В подобных случаях, указала автор, итальянские офтальмологи назначают так называемые «факторы роста нерва», способствующие восстановлению нарушенных нервных волокон, нормализации их извитости.
Важным вопросом является повышение осмолярности слезы, что приводит к воспалительным изменениям в конъюнктиве, а именно: к выбросу медиаторов воспаления, апоптозу клеток, что снижает возможность корректного измерения ВГД. Вариантом лечения является назначение гелевого протектора эпителия роговицы.
Остановившись на сочетании глаукомы с катарактой, докладчик обратила внимание на то, что 1/3 пациентов, планирующих оперировать катаракту, это пациенты с глаукомой. Существуют важные вопросы, касающиеся хирургии катаракты у больных с глаукомой, на которые на сегодняшний день нет ответов. Какой эффект оказывает хирургия катаракты на уровень ВГД в раннем и отдаленном периоде у больных с глаукомой? Как лучше сформировать фильтрационную подушку – до или после хирургии катаракты? Как влияет хирургия катаракты на состоятельность и функциональность фильтрационной подушки? Что лучше для пациентов с катарактой и глаукомой? А. Комбинированная или поэтапная хирургия? Б. Первична ФЭК или антиглаукомная хирургия? В. Комбинированная трабекулэктомия или другие типы хирургии глаукомы?
Комбинированная хирургия имеет преимущества и недостатки. Этот вид вмешательства предпочтительнее для пациента, поскольку происходит быстрая реабилитация зрительных функций, однако риск развития операционных и послеоперационных осложнений выше.

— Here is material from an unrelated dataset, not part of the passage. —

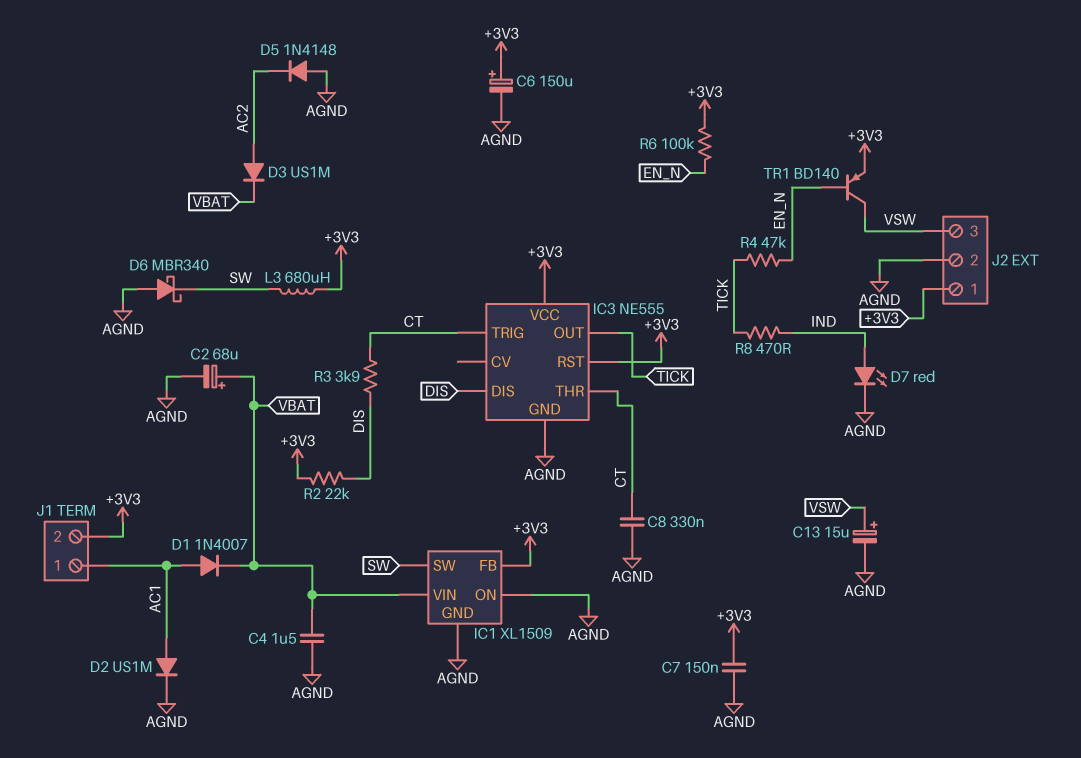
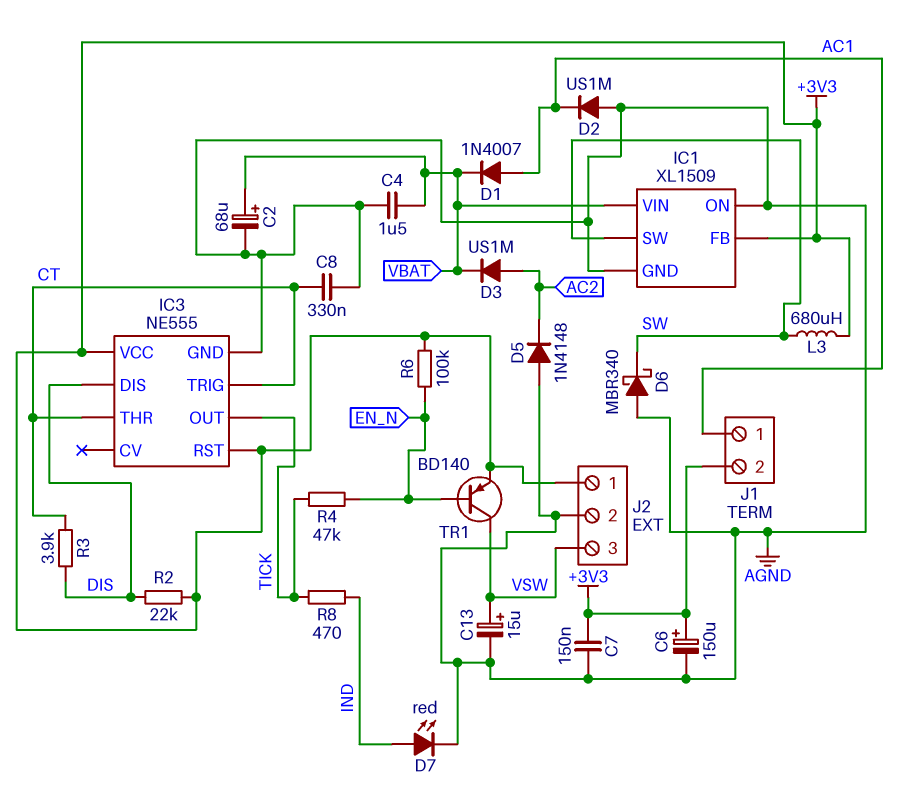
D2: diode US1M (A AC1, K AGND) -> diode US1M (A AGND, K AC1)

При поэтапной хирургии по мировым стандартам экстракцию катаракты следует проводить через 6 месяцев после антиглаукомной операции, т.к. фильтрационная подушка формируется 3-4 месяца после антиглаукомной операции.
При комбинированной хирургии значительными преимуществами обладает непроникающая глубокая склерэктомия, т.к. обеспечивает умеренное снижение ВГД без опорожнения передней камеры; отсутствие геморрагий в передней камере; снижение вероятности возникновения мелкой камеры или ее отсутствия в п/о период; возможность дополнительного антиглаукомного вмешательства – ИАГ-лазерной гониопунктуры.
Отвечая на вопрос об эффекте хирургии катаракты на уровень ВГД, автор подчеркнула, что эффект от ФЭК на уровень ВГД можно разделить на 3 категории: интраоперационный эффект; краткосрочный послеоперационный эффект; долгосрочный эффект. Для пациентов с глаукомой необходимо учитывать колебания ВГД на каждом из этапов.